Provide documentation that ownership has been transferred or assigned to you, either in the form of a will, trust document or other document, to the transfer agent, who can transfer legal possession of the certificate to your brokerage account. Ideally, you should have a paper trail connecting you to previous holders of the certificate. Sometimes, the issuing company acts as its own transfer agent. You can also visit the website of the Securities Transfer Association, which maintains a long list of its member transfer agents, and, if necessary, conduct research through the Depository Trust & Clearing Corporation. Your ultimate goal should be to effect the transfer of the stock to your brokerage account.
Obtain Values of Certificates
The transfer agent should be able to assist you in reconciling the value of the certificate with corporate actions that would have caused changes to face value or the number of shares owned, such as splits and shareholder recapitalizations. If the transfer agent no longer exists, contact the state agency that handles incorporations in the state in which the company was formed. Provide documentation to your broker, who is responsible for keeping account values current and therefore can do much of the necessary research. If the certificate says “specimen” where the stockholder’s name should be, the certificate has no legal value. The International Bond and Share Society regularly holds auctions, which creates a market for old stock certificates. You can look for comparable transactions listed in the auction results published online.

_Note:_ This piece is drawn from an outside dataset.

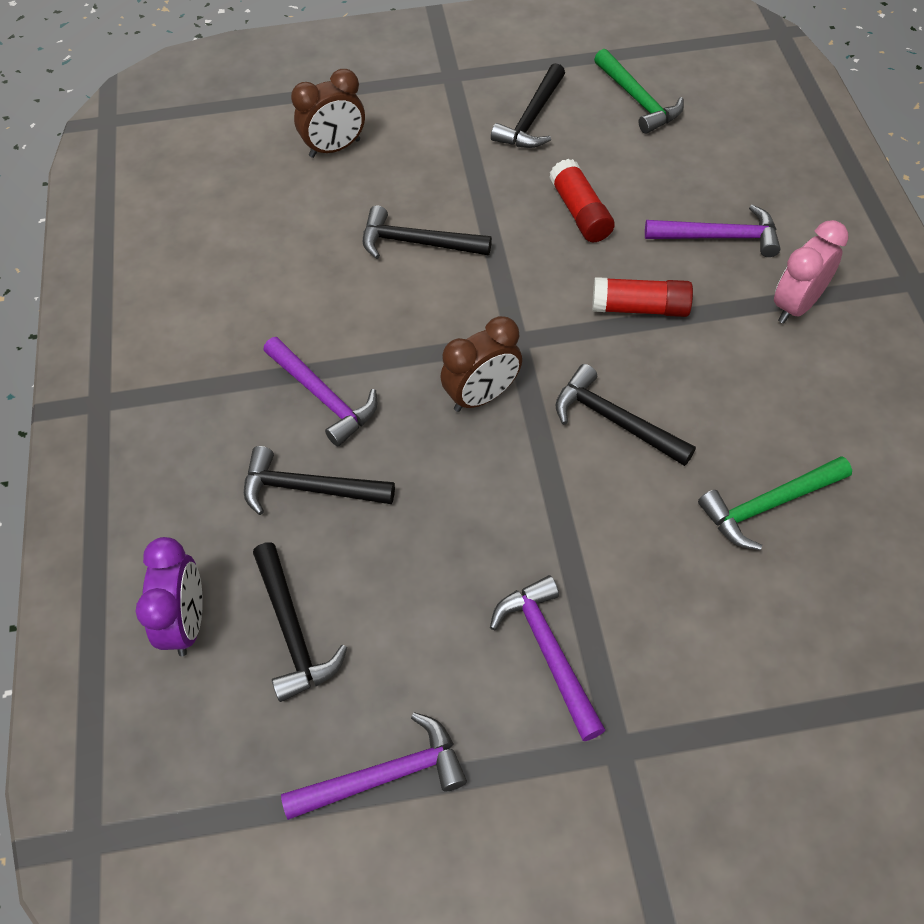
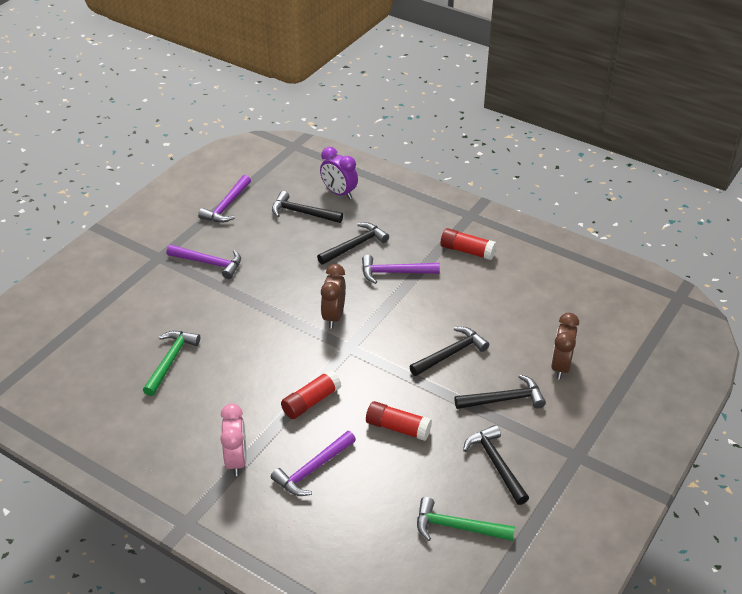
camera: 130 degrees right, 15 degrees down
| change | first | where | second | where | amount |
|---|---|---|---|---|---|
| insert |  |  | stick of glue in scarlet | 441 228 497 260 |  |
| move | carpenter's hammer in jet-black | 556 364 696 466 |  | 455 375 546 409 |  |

Certificates as Collectors' Items
If the legal value of the stock certificate is zero, it may still be of value due to demand generated by collectors of old stock certificates. Old certificates can be worth anywhere from $10 to $10,000, although most samples will fall in the lower end of the range. Collectors value certificates for the history of the issuing companies and also as art. Certificates often feature beautiful engravings running along their edges and detailed etchings associated with the issuing company’s industry. Decorative quality, historical significance, autographs, age, condition and whether the shares were actually issued are the key value drivers of old stock certificates.